2017-06-06 19:23 GMT+02:00 Justus Winter <justus@gnupg.org>:
> Hi :)
>
> Joan Lledó <joanlluislledo@gmail.com> writes:
>
>> It's useful to make a review of the work done in the last months and
>> list some of the problems arisen during this period.
>
> Thank you for your nice writeups, they are appreciated :)
>
>> The process of writing the sockets and I/O operations have been quite
>> straightforward. Most of actions performed by pfinet's operations are
>> already implemented by LwIP, this includes managing the state of the
>> sockets and concurrency, so many operations in the LwIP translator
>> only check for RPC credentials, call the proper function in LwIP's
>> sockets API and return errno. Connect[1] operation is a good example.
>> As you may see, some operations like recv and connect itself have
>> needed some additional changes to meet the requirements of Glibc, but
>> in general, problems have come later.
>
> That is how it should be.  Consider writing a function that maps LwIP
> error codes to the appropriate Hurd ones if possible.

There's no need, LwIP already provides a function to do so and is
returning our errnos. I had to make minor changes[1] in the stack to
support our 32-bit errno format. It is also using our sys/socket.h,
but that patch[2] is still not accepted.

>
>> One of the major issues I had was related with the get_openmodes[2]
>> I/O operation. The implementation in pfinet[3] returns O_WRITE if our
>> local socket hasn't sent the FIN message, and O_READ if the peer
>> hasn't sent it. The operation also returns O_NONBLOCK if that flag is
>> enabled on the local socket.
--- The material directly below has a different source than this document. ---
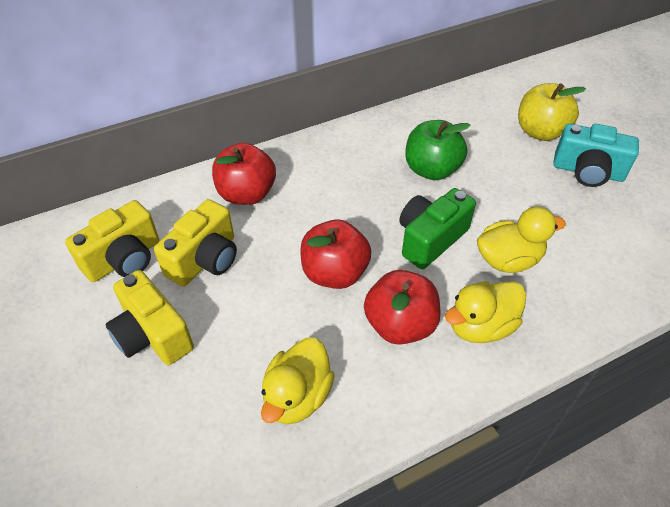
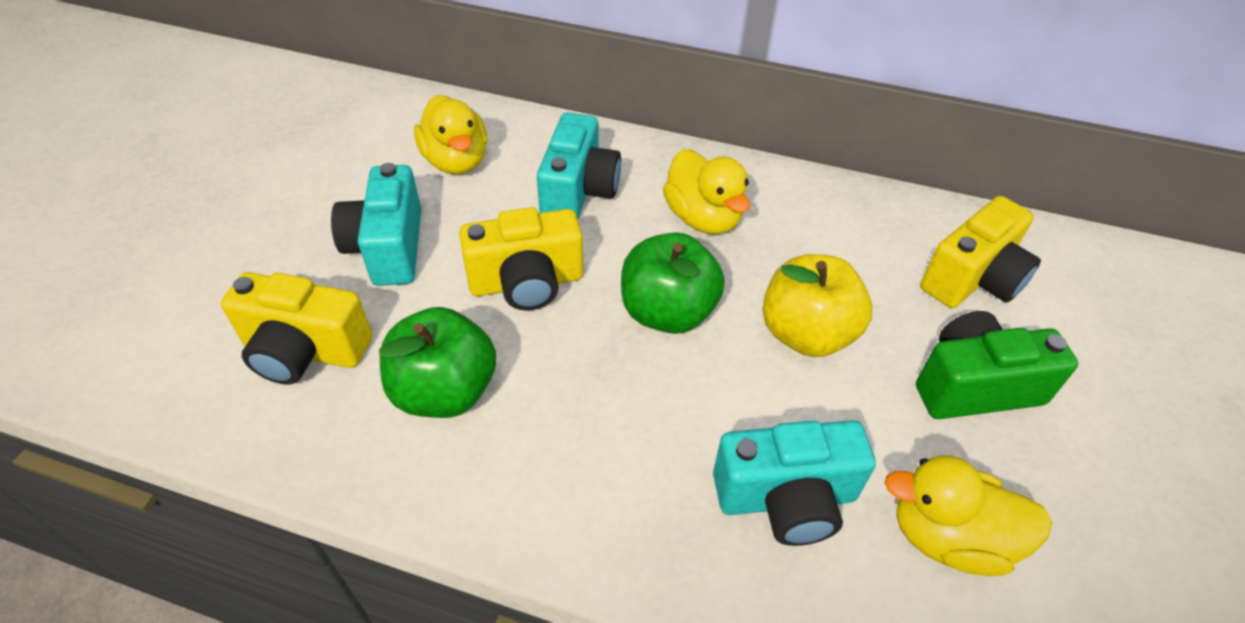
green apple: 1 -> 2
red apple: 3 -> 0
turquoise camera: 1 -> 3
In LwIP, only the O_NONBLOCK flag was
>> supported by lwip_fcntl()[4], so I had to make some changes in that
>> function in order to support the other two flags. I wrote a patch[5]
>> that was rejected as it was based on some misconceptions and wasn't
>> polished, but finally managed to fix it and was accepted to be part of
>> the next LwIP release, 2.0.3.
>
> Congratulations :)
>
>> And that's all until today. From the list of tasks I included in my
>> proposal[6], the following are still pending:
>>
>> - Add support for IPv6
>> - Implement other interfaces' operations if needed.
>> - Implement support for more than one Ethernet interface.
>> - Add support for command-line parameters.
>> - Add support for fsysopts.
>
> I'd suggest doing the last two first.  That should be easy actually,
> just lift the code from pfinet, and stub out what isn't straight forward
> to do.  Once we understand roughly the same flags, we can use lwip as a
> drop-in replacement for pfinet and see where things break.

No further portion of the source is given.